La guerra finale di Netanyahu e il piano a ostacoli di un capo debole
Offensiva sì, offensiva no? Ieri il premier israeliano Bibi Netanyahu ha annunciato che l’operazione di terra a Gaza è stata rinviata senza però dire a quando. “Ci stiamo preparando”, ha assicurato. Come è noto, però, il presidente Usa Joe Biden da giorni sta tenendo a freno Tel Aviv, sconsigliando fortemente di avviare l’operazione con tank e fanteria (anche perché con Gaza rasa al suolo, le macerie sono perfette per Hamas per imboscate e attacchi in stile guerriglia urbana).
Il punto tuttavia è un altro.
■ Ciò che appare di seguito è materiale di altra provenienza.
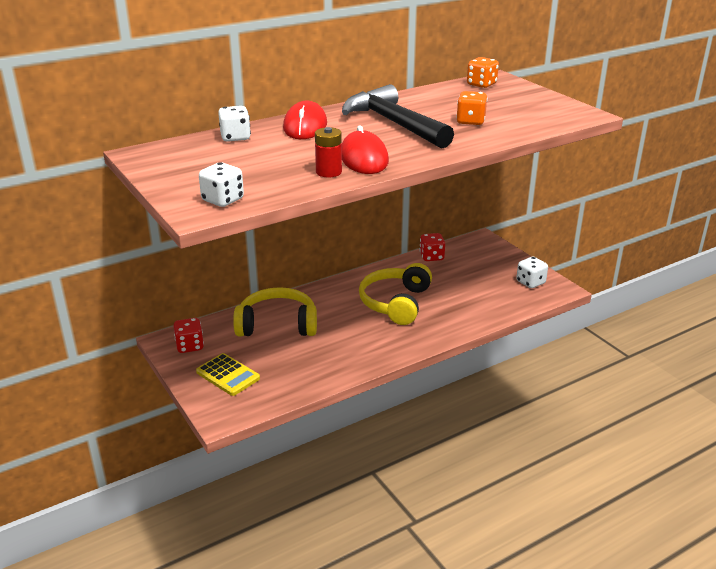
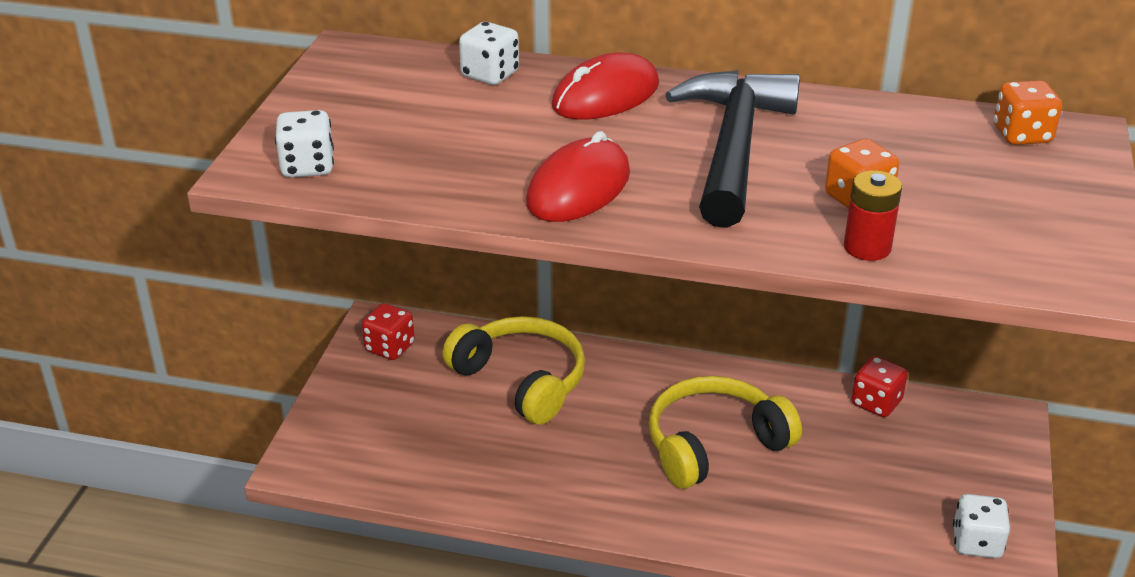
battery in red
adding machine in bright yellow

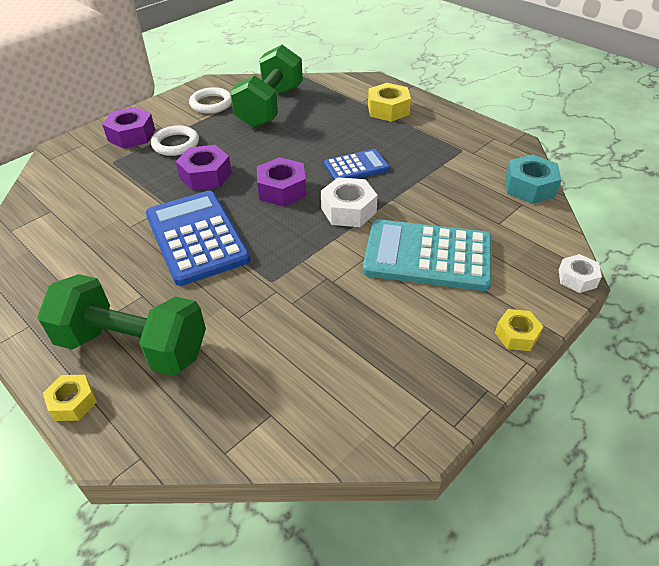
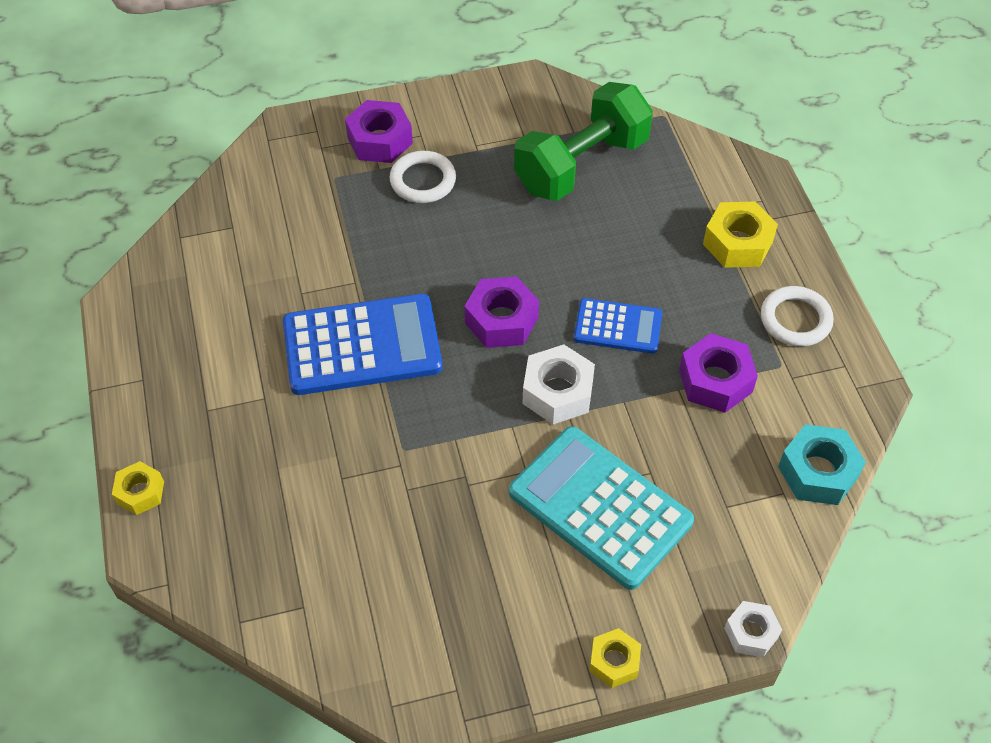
adding machine in blue (no. 1 from left)
hex nut in violet (no. 3 from left)
hoop in snow-white (no. 2 from left)
dumbbell in leaf-green (no. 1 from left in the first image)

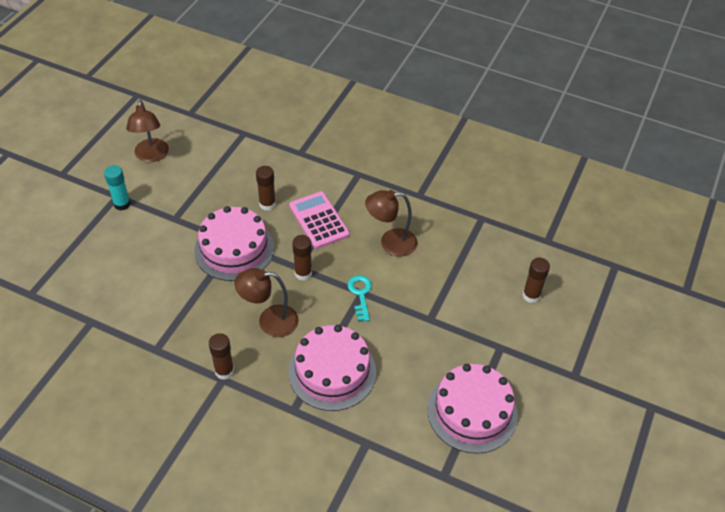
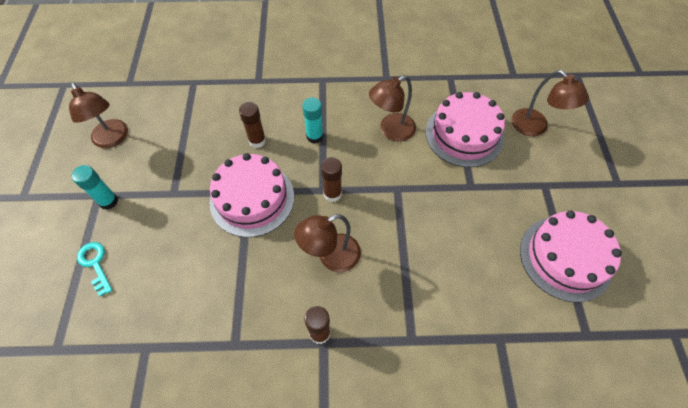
latchkey in aqua
glue stick in aqua (no. 2 from left)
gateau in rose-pink (no. 2 from left)
lamp in russet (no. 4 from left)

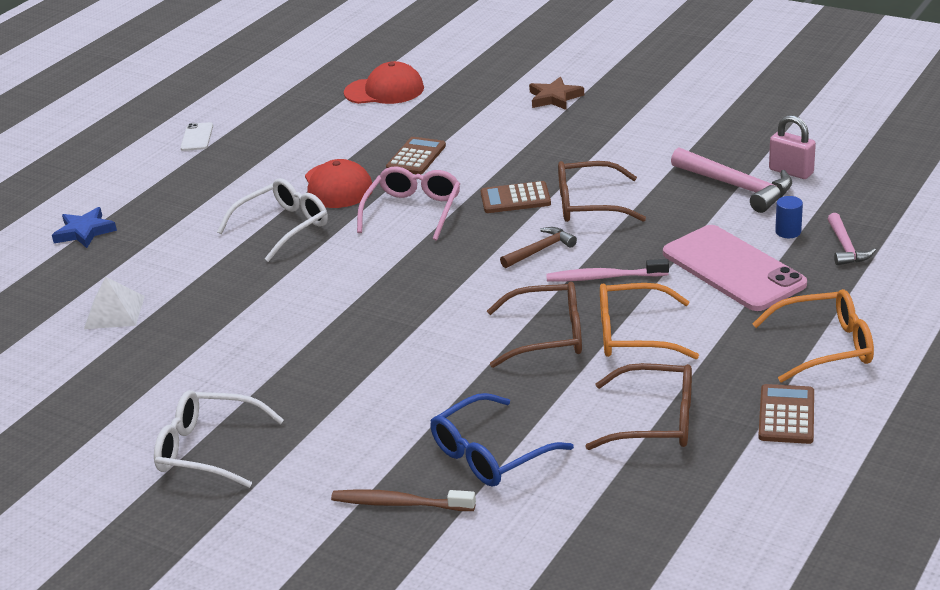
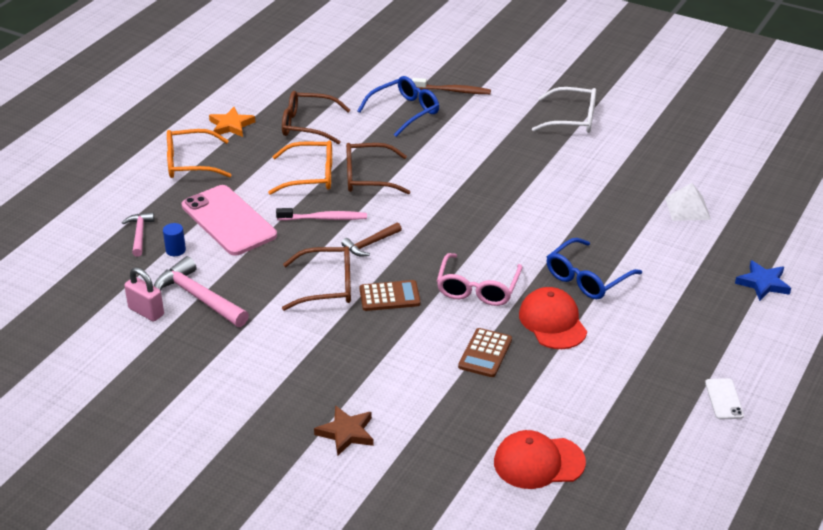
five-pointed star in orange-coloured
glasses in blue (no. 2 from left)

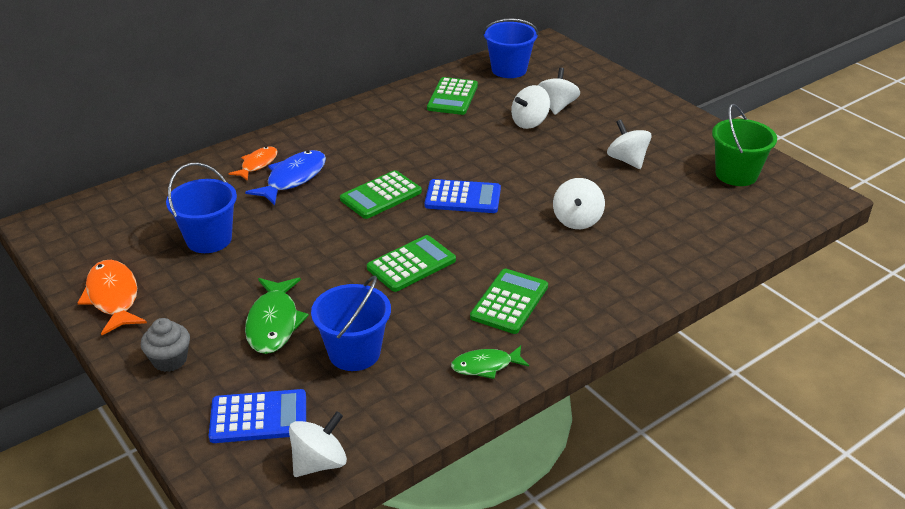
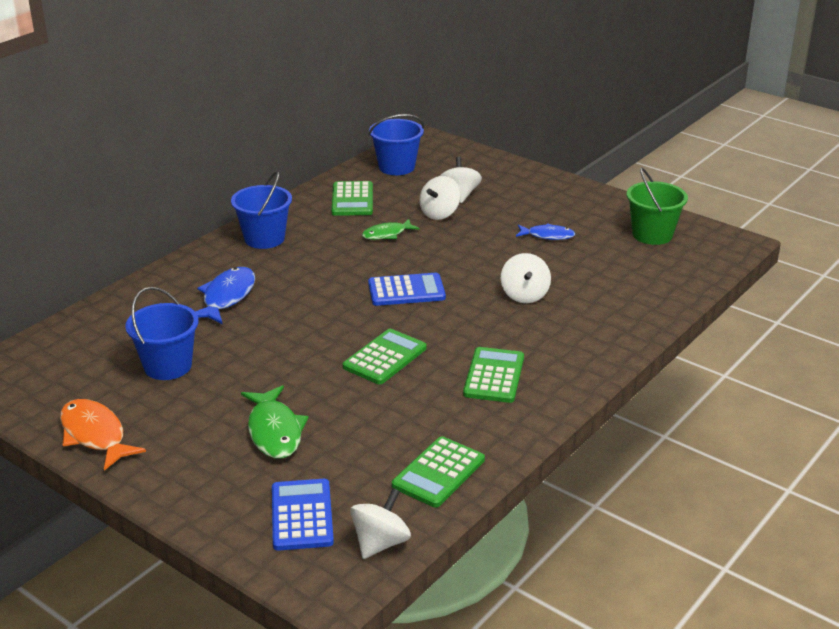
pail in blue (no. 2 from left)
adding machine in blue (no. 1 from left)
fish figure in leaf-green (no. 2 from left)
adding machine in leaf-green (no. 3 from left)
fish figure in blue (no. 2 from left)
fairy cake in ash-grey
fish figure in orange-coloured (no. 2 from left in the first image)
Posto che prima o poi la guerra a Gaza comincerà perché Israele vuole sconfiggere Hamas una volta per tutte, Biden ha minacciato di “colpire l’Iran nel caso di altri attacchi contro le basi statunitensi in Siria e Iraq”. “Avvertiamo l’Ayatollah iraniano che se continueranno ad attaccare le truppe statunitensi in Medio Oriente, noi risponderemo. E quindi deve tenersi pronto”, ha detto il presidente Usa. In tutta risposta, ieri il ministro degli Esteri iraniano è volato a New York per “colloqui internazionali” sulla crisi in Medio Oriente. L’auspicio è quindi che l’escalation venga disinnescata con la diplomazia, perché un attacco Usa contro Teheran o viceversa causerebbe lo scoppio della terza guerra mondiale.
In questo scenario pericolosamente instabile, dunque, l’obiettivo comune di tutti dovrebbe essere quello di fare di tutto per evitare che il conflitto tra Israele e Hamas (e presto probabilmente tra Israele e Hezbollah in Libano) non si allarghi. I Paesi musulmani della regione sono pronti a intervenire in difesa dei palestinesi. Così come ad attaccare Israele se dovesse compiere ulteriori massacri di civili inermi con l’operazione di terra.
Cerchiamo dunque di capire perché, pur consapevole del fatto che per poter tornare a parlare di negoziati prima va sconfitta Hamas, Washington sta tenendo a freno Israele. Mentre anche in Europa c’è chi come il presidente francese Emmanuel Macron chiede il ritorno della coalizione anti-Isis, Biden chiede a Tel Aviv di prendere tempo. Forse allora il problema non è l’offensiva contro Hamas ma chi la guiderà. Intanto gli Usa hanno inviato sul posto James Glynn, il super generale che ha guidato la campagna per fermare l’Isis. Il suo compito sarà quindi quello di consigliare Tel Aviv su come affrontare i combattimenti urbani. E se il Pentagono fa sapere che Glynn una volta messa a disposizione tutta la sua esperienza, non guiderà l’operazione, il problema appare politico, più che militare. Ossia è Netanyahu che non va più bene, come premier e quindi come leader politico dell’offensiva.
Ecco perché Netanyahu deve farsi da parte
A Tel Aviv serve un cambio di passo, serve che Bibi, ritenuto da molti il responsabile dell’attacco di Hamas per le sue scellerate politiche che hanno favorito i coloni contro i palestinesi, si faccia da parte per dare subito un nuovo volto alla guerra di Israele.
In questo quadro, al contempo dovranno mettersi in azione le diplomazie, perché ormai è evidente che Tel Aviv non può continuare a fare strage di civili inermi per colpire Hamas. Per tornare a parlare di due popoli e due Stati – come chiedono il Papa, Russia e Cina – bisogna prima che l’offensiva contro Hamas non sembri a tutto il mondo una vendetta indiscriminata contro i palestinesi. L’obiettivo militare insomma non deve sovrapporsi a quello politico di preservare la democrazia israeliana senza che scoppi una guerra regionale per via dei crimini di Tel Aviv denunciati anche dal presidente turco Erdogan. Il Sultano infatti, se da un lato si propone come mediatore per i negoziati dall’altro ha riferito a Papa Francesco che Israele a Gaza sta compiendo massacri sui civili inermi.
In tal senso è fondamentale come si muoveranno gli Usa e l’Occidente per far sì che le condizioni per un’offensiva contro Hamas saranno tali da scongiurare un allargamento del conflitto.
La via della pace tra Israele e i suoi nemici islamici passa per la caduta di Netanyahu, insomma.